À Saint-Lô comme à Lyon, le chef de piste international et de niveau quatre, Grégory Bodo (ils sont seulement deux en France à pouvoir concocter par exemple les parcours olympiques), a dessiné des parcours exceptionnels. Ce dernier joue beaucoup sur le temps accordé pour obliger les chevaux à sauter dans le galop ; les obstacles sont très légers et délicats ; les hauteurs et largeurs jamais exagérées ; les angles bien pensés pour éviter les à coups, les virages brusques… Tout ceci en pensant avant tout au bien-être des chevaux et des cavaliers, au plaisir de voir du beau sport. Jamais avec lui de chevaux à l’effort, de grosses fautes aux obstacles et des résultats déprimants aussi bien pour le cheval que pour le cavalier. Il est donc un précurseur, incitant ainsi le sport à aller dans cette direction. Je trouve cela fantastique car ce type de parcours et surtout avec le retrait des artifices, à savoir les guêtres postérieurs correctives, va obliger tous les cavaliers à devenir de vrais athlètes (sveltes, sportifs, équilibrés), de vrais homme de chevaux (les obligeant a bien gérer le planning de compétitions car on sait qu’un cheval blasé perd en respect et donc en performance), de véritables dresseurs (sur des parcours de ce type l’équilibre du cheval doit être très stable malgré la vitesse et cela aussi bien avant pendant et après le saut). À Lyon nous avons assister à du très grand sport et les parcours des meilleurs m’inciteront à parler dès mon prochain post de technique et plus précisément d’équilibre. Chapeau bas en tous cas à Grégory Bodo pour sa finesse d’esprit, son amour et respect des chevaux et du travail bien exécuté !

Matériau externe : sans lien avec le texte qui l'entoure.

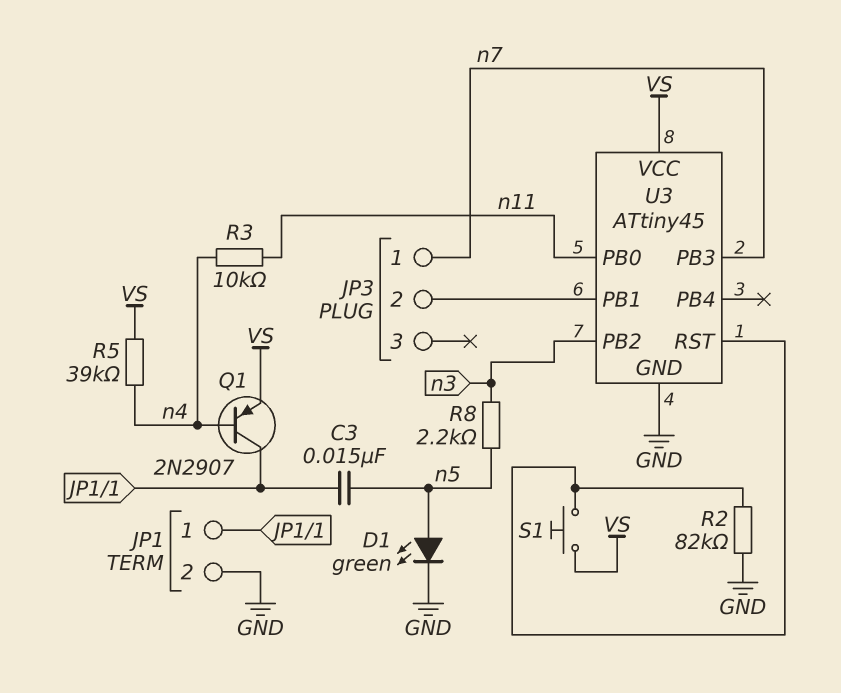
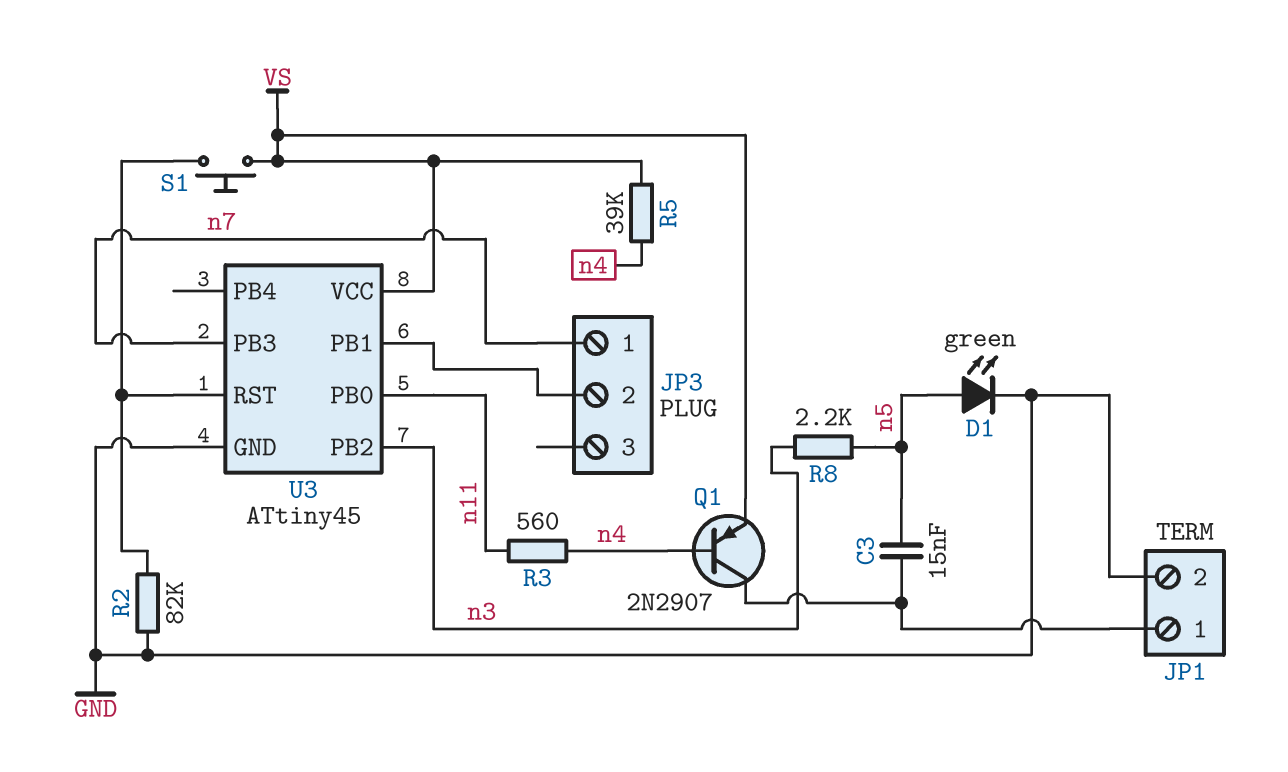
R3: 10k (n4, n11) -> 560 (n4, n11)

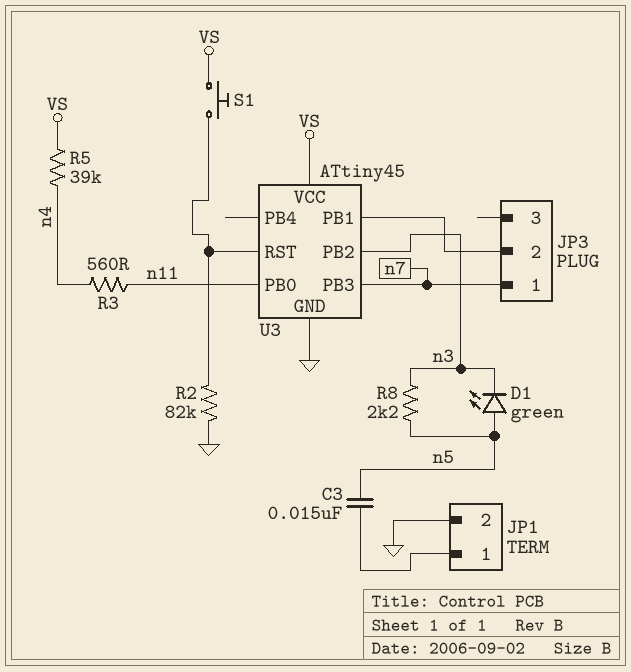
D1: LED green (A n5, K GND) -> LED green (A n5, K n3)
Q1: PNP 2N2907 (B n4, C JP1/1, E VS) -> none

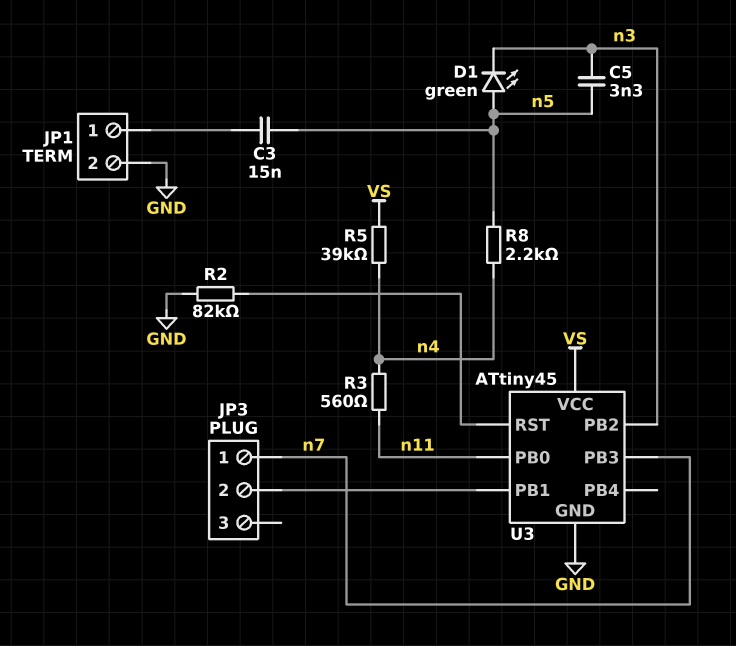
C5: none -> 3.3nF (n3, n5)
R8: 2.2k (n3, n5) -> 2.2k (n4, n5)
S1: button (U3/RST, VS) -> none

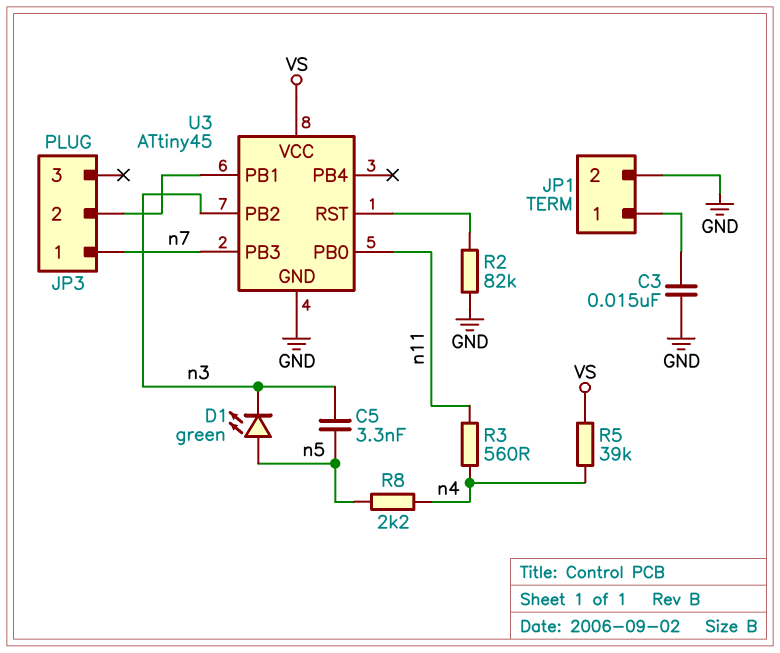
C3: 15nF (JP1/1, n5) -> 15nF (GND, JP1/1)

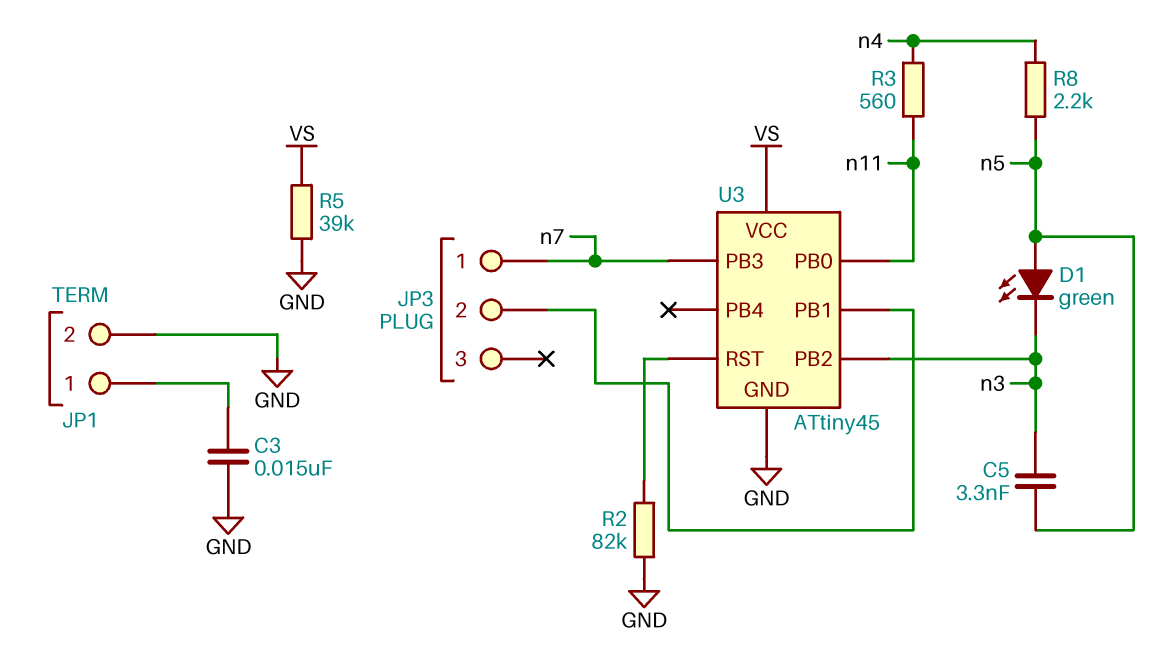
R5: 39k (VS, n4) -> 39k (GND, VS)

En revanche tout cela m’amène à me poser bien des questions : est-ce que l’évolution du sport n’a pas trop d’avance par rapport à l’élevage ? Les éleveurs ne doivent-ils produire un autre type de chevaux (peut-être moins puissants mais plus respectueux et agiles) ? Le bon dressage, la juste équitation légère et en avant ne devront-elles pas être mieux enseignés ? La FEI et les fédérations nationales ne devraient-elles pas limiter le nombre de parcours, de concours ou déplacements même à haut niveau ? Ce sport, aux extrêmes, ne sera-t-il pas seulement réservé à une élite de propriétaires mais surtout de cavaliers fermant ainsi la porte à bien des jeunes ayant moins d’expériences ou un seul cheval (souvent les sélectionneurs recherchent le résultat immédiat et les médailles en sélectionnant plus facilement des « vieux routiers aguerris » ou bien en profitant de bons couples jeunes et frais pour les utiliser sans relâche au point de les affaiblir pour ne pas dire les anéantir) ? Dans ce dernier cas, certains propriétaires de chevaux qui sont affectionnés à leur jeune cavalier et voyant qu’ils ont du mal à accéder au grand sport, ne perdront-ils pas motivation ? Est-ce que si la FEI respecte son engagement de retirer les guêtres postérieurs correctives en janvier 2022 les chefs de piste ne seront pas obligés d’abaisser le niveau technique des épreuves ?…

Et vous, qu’en pensez-vous ?

Comme je le dis toujours, c’est notre exigence qui nous porte vers l’excellence. Le haut niveau doit être l’excellence et l’exemple ; une source d’inspiration, d’admiration, de passion et d’éducation. Je souhaite vraiment que tout notre milieu s’associe dans une vision commune et bien pensée en protégeant ainsi vraiment les chevaux, l’image de notre sport et tous les grands passionnés et belles personnes qui s’efforcent à donner le meilleur d’eux-mêmes, sans relâche et en préservant toujours l’espoir.